Al San Carlo, un Nino Rota da riscoprire con Mysterium
al Teatro di San Carlo, dal 19 al 20 ottobre
«Mentre la musica occidentale si disperdeva in mille rivoli alla ricerca di un modo di comporre asettico e spersonalizzato, Rota scriveva musica dove la sua impronta era immediatamente riconoscibile», questo il pensiero di Giuseppe Grazioli, direttore d’orchestra italiano che, dall’estate del 2011, ha iniziato a registrare l’integrale delle opere sinfoniche di Nino Rota. Indimenticato compositore di colonne sonore, artefice di una vasta memoria musicale del cinema d’autore, Rota viene ricordato al San Carlo attraverso l’oratorio Mysterium, commissionato nel 1962 dalla Pro Civitate Christiana di Assisi fu elaborato dallo stesso autore con il suo amico Vinci Verginelli, a partire da testi biblici, evangelici e dall’ Apocalisse. Alla bacchetta di Grazioli è affidata la direzione di questa composizione per soli, coro, coro di voci bianche e orchestra il cui tema costitutivo si fonda sull’universalità della fede religiosa. Un Nino Rota «inedito», tutto da scoprire, quello in programma il prossimo fine settimana – sabato 19 alle 20.30, domenica 20 alle 18.00 – al Teatro San Carlo.
Da non perdere perché…
Mysterium è l’occasione per riscoprire, in una nuova veste, «inedita», la natura poliedrica del genio composistivo di Nino Rota.
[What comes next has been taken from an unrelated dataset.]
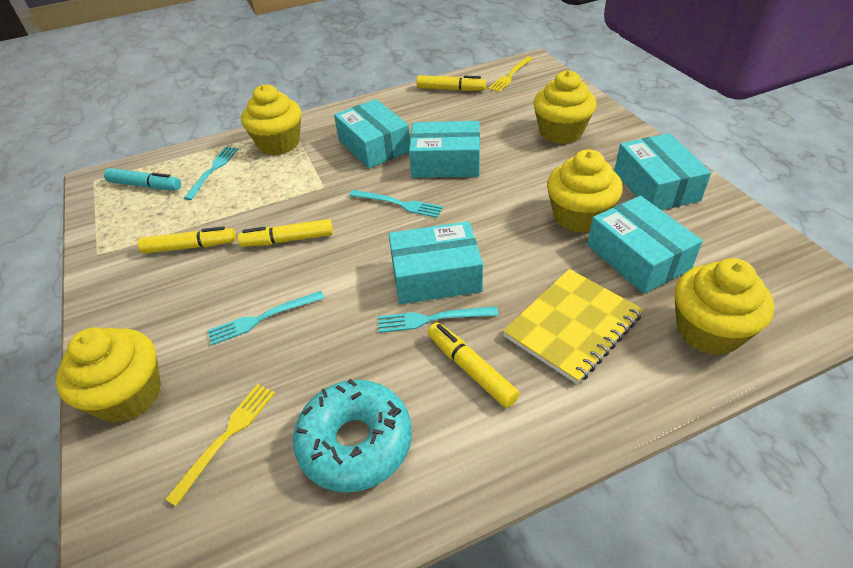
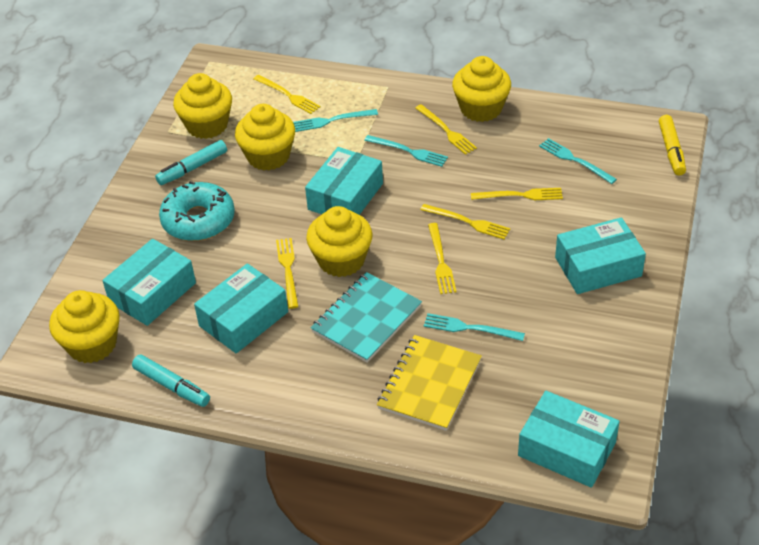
turquoise marker: 1 -> 2
turquoise notebook: 0 -> 1
yellow fork: 2 -> 6
yellow marker: 4 -> 1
A guidarci in questo viaggio sarà Giuseppe Grazioli che si dedica, da alcuni anni, proprio alla riscoperta del lavoro sinfonico del Rota meno noto al grande pubblico. «Anche nelle colonne sonore che all’apparenza possono mostrarsi come semplici melodie, tipo 8 ½ o Amarcord, – spiega Grazioli – c’è sempre un lavorio profondo che va fatto emergere. Rota è un musicista estremamente dotato e gioca con la memoria dell’ascoltatore: la sua musica sembra spesso citare qualcos’altro. Ad esempio, ne “Il Cappello di paglia di Firenze” vi sono frasi che potrebbero essere benissimo di Mozart, Bellini, Kurt Weill e in altre composizioni sembra citare Poulenc, Shostakovich, Prokofiev. Che poi scriva per il grande schermo non vuol dire che abbia fatto un lavoro di serie B, perché il compositore per il Cinema non è meno colto del compositore di musica classica».